Some gardeners choose to plant rose for large yields, but unless you’re a professional farm – what might be more useful is planting a few bulbs in each raised bed or garden area – they make a great pest deterrent and companion crop for tomatoes! Why is it best to plant garlic in autumn? Well, garlic thrives if it can experience a period of dormancy or cold temperatures at or below 40 degrees F for at least 4 weeks, but longer is even better.

Why grow garlic? Garlic is high in the trace minerals manganese and selenium, as well as adds fiber and flavor to meals!

Beets: Beets are best grown from seed sown directly into your garden or the ground. If you examine a beet seed closely, you’ll notice that each seed is actually a cluster of seeds. As cold tolerant root veggies, beets can be planted very early in the spring before the last frost. It can take a while for germination to happen due to the softening of this cluster, which is why some gardeners will presoak their beet seeds to accelerate the germination process. Beets need full sun, about 1 inch of water each week, and about 6-8 weeks to grow before being ready to harvest. Beets are best harvested when they are 1-2 inches in diameter but will remain tender when bigger if kept consistently watered. Plant beet seeds about 1 inch deep and 3-4 inches apart in loose, rich, well-drained soil. Thin when seedlings are about 2 or 3 inches tall – to avoid waste, try using thinned plants as microgreens in salads!

Why grow beets? Beets are a great source of fiber, folate, vitamin K, vitamin A and other trace minerals. The beet greens don’t need to be thrown away either, use them in salads or sautéed similarly to chard/spinach in meals. It’s also a beloved treat for backyard flocks! The beet roots themselves are so versatile; roast ‘em, juice ‘em, fry ‘em, steam ‘em, can ‘em, pickle ‘em, or even ferment ‘em!

Carrots: The last, but certainly not least, cold tolerant root veggie to cover is the charismatic carrot! They are best grown from seed in early spring, about 2 or 3 weeks before the last frost. Prepare their soil by tilling 10 inches down and thoroughly weeding their spot. Amend the top 6 inches of soil with compost and sandy topsoil, then plant them in a spot where they will get 6 to 10 hours of full sun. Plant them about a half inch deep, 2 inches apart in rows about 2 feet apart, and be prepared to thin them when they get to be about 2 inches tall (by snipping off the top as it’s less risky to the delicate roots of its neighbors) since these seeds are super small and difficult to get spread out evenly. It’s always best to sow carrots directly rather than transplanting, as they do not like their roots messed with (I mean, who does?!). Germination is most successful with soil temps above 55 degrees F and can take as many as 14-21 days, so make sure you give them plenty of time before giving up!

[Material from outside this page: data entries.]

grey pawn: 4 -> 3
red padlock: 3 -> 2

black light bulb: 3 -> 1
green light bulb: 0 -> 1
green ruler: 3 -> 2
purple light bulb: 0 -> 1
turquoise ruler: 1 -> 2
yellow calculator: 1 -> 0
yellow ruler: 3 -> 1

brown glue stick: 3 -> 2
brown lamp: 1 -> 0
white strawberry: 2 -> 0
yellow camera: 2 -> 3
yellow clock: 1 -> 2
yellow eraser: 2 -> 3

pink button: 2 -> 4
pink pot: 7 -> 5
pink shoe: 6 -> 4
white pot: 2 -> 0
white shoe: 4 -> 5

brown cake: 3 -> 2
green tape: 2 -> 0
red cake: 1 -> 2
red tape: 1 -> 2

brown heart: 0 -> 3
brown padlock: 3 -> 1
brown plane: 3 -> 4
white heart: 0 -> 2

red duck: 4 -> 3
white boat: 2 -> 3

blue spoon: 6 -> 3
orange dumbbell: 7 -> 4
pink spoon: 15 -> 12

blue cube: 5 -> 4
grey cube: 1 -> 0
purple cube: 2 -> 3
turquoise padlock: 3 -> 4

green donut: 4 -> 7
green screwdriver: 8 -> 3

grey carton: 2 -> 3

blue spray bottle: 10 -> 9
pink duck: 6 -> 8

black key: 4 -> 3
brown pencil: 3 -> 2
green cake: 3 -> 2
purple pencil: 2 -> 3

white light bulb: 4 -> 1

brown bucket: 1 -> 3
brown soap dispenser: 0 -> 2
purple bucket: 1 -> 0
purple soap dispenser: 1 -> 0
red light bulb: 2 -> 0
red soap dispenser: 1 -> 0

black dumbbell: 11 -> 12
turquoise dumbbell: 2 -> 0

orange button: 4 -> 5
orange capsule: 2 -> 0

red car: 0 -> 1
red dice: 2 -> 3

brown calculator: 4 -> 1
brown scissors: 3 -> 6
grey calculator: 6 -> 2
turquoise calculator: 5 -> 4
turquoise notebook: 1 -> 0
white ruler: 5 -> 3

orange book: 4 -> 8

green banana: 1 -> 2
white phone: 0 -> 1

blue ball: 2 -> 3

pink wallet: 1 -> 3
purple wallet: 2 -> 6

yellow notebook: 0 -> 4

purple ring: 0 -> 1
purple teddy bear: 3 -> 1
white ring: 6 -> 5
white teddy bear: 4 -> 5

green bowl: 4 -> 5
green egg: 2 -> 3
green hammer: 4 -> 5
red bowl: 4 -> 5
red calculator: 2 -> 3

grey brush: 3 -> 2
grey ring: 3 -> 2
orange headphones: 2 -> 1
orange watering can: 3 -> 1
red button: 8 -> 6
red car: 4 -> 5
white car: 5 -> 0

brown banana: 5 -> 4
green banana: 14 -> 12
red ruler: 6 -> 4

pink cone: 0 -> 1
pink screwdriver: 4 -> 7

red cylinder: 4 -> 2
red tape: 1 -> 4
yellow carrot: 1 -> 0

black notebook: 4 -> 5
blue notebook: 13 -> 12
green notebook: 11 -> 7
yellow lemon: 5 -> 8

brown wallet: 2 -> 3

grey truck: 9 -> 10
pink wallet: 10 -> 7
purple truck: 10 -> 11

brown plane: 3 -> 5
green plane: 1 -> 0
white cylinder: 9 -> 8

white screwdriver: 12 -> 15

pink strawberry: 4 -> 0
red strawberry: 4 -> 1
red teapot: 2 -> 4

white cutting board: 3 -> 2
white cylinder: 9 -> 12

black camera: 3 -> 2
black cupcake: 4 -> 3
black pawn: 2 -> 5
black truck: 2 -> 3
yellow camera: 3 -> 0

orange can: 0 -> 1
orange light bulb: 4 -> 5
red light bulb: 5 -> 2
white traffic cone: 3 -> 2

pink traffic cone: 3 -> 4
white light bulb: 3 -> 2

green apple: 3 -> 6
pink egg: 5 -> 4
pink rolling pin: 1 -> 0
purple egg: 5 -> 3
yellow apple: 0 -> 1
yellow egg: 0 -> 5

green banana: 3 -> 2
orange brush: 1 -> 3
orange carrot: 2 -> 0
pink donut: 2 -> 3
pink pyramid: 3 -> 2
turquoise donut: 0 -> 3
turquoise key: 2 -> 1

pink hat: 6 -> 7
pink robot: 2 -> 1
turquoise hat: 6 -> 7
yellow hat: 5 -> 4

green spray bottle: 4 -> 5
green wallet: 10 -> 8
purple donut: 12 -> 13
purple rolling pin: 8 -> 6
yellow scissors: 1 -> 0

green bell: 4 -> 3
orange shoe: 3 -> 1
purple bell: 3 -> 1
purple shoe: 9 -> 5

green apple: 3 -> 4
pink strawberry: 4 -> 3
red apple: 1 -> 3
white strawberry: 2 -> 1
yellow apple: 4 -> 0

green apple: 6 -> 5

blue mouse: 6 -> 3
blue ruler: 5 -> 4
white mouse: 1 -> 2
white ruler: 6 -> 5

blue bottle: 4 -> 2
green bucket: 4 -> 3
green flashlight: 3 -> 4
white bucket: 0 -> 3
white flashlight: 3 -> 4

A couple tips for growing carrots include 1) lightly mulching after sowing seeds to help carrots retain moisture, regulate temperature and speed up germination; 2) sowing rows of quick germinating radishes in between each row of carrots to precent biocrust from forming and stopping little carrots from breaking through; and 3) feed only once, about 5-6 weeks after initial planting, with a low nitrogen fertilizer.

Why grow carrots? Besides being tasty, easy to grow, and a lovely source of color for any meal – carrots are one of the best courses of vitamin A you can grow. They are also high in vitamin C, beta carotene, potassium and calcium.